Gap posted an adjusted EPS of $0.71, which includes $0.33 income from tax benefits, to crush the consensus expecting flat earnings. Revenue came in at $4.04 billion, again better than the $3.81B consensus.

Gap also said that its comparable sales grew 1% year-over-year while online sales were up 5% YoY, now representing 39% of total revenue.

“While our third quarter results underscore the initial progress we are making toward rebalancing our assortments and reducing inventories, we continue to take a prudent approach in light of the uncertain consumer and increasingly promotional environment as we look to the remainder of fiscal 2022,” said Katrina O’Connell, Executive Vice President, and Chief Financial Officer of Gap.

For the fourth quarter, Gap sees net sales declining mid-single digits YoY.

“We have sharpened our focus on execution to optimize profitability and cash flow, are bringing more rigor to our operations, and balancing our assortments in response to what our customers are telling us,” the company further stated.

Jefferies analysts see improved execution after Gap posted “a sizeable beat.” The analysts raised the price target by $2 per share to $13.

“Long-term, we believe a mix shift toward Old Navy and Athleta should improve the company’s margin structure. However, we think there are still risks around Old Navy maintaining its historical growth and margin rates, especially with growing competition. We believe slowing trends at Old Navy (drives ~60% of revenue and even more of profit) will be a key focus among investors near-term.
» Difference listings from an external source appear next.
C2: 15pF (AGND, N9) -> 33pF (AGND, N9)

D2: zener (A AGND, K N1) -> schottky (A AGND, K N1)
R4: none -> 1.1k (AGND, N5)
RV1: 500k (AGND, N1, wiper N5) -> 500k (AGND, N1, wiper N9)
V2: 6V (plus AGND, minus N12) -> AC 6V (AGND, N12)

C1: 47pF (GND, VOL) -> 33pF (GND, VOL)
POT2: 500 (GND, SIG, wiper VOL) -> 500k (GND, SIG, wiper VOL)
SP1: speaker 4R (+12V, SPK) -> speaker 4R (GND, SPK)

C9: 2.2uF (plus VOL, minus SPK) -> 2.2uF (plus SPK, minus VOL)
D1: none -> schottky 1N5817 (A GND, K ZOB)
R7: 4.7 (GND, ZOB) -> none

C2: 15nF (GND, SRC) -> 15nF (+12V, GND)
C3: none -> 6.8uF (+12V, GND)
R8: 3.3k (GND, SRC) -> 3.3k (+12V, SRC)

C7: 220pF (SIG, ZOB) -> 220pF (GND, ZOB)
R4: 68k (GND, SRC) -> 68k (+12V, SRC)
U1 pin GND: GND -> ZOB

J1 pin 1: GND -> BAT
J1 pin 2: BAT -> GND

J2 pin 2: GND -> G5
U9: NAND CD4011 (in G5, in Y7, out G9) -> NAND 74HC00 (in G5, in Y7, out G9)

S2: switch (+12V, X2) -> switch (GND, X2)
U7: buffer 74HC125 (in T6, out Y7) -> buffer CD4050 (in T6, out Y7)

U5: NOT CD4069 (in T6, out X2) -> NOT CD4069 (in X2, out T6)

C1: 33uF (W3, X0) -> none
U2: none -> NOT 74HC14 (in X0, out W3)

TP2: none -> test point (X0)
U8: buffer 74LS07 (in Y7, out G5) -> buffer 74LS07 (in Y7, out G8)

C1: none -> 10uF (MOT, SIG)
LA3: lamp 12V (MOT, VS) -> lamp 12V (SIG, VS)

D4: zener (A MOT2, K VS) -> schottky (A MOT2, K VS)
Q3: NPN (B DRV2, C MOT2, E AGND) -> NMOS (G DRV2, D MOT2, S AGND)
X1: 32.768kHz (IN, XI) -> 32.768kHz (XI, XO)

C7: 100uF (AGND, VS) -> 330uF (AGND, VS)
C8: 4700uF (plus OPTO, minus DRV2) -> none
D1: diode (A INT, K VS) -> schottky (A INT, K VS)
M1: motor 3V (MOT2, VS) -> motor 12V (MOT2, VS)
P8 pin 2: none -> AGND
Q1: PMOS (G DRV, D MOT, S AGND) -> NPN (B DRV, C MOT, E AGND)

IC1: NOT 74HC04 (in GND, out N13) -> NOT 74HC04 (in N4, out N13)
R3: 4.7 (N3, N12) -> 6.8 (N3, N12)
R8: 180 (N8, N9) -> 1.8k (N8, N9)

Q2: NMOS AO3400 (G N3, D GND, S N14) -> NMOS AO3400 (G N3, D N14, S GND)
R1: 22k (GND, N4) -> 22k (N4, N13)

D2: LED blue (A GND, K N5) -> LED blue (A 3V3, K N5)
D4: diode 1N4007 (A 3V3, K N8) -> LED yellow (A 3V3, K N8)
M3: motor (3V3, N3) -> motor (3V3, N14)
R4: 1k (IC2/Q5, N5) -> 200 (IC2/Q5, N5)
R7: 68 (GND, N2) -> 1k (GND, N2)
While Athleta is a strong, growing brand, it is not large enough to drive the investment case at this time, in our view,” they said in a client note.

Goldman Sachs analysts also see “early signs of improvement,” but remain Neutral-rated on GPS stock.

“We step away from the quarter encouraged by the stronger comp trends across brands on both a 1-yr and 3-yr stack,” they wrote to clients.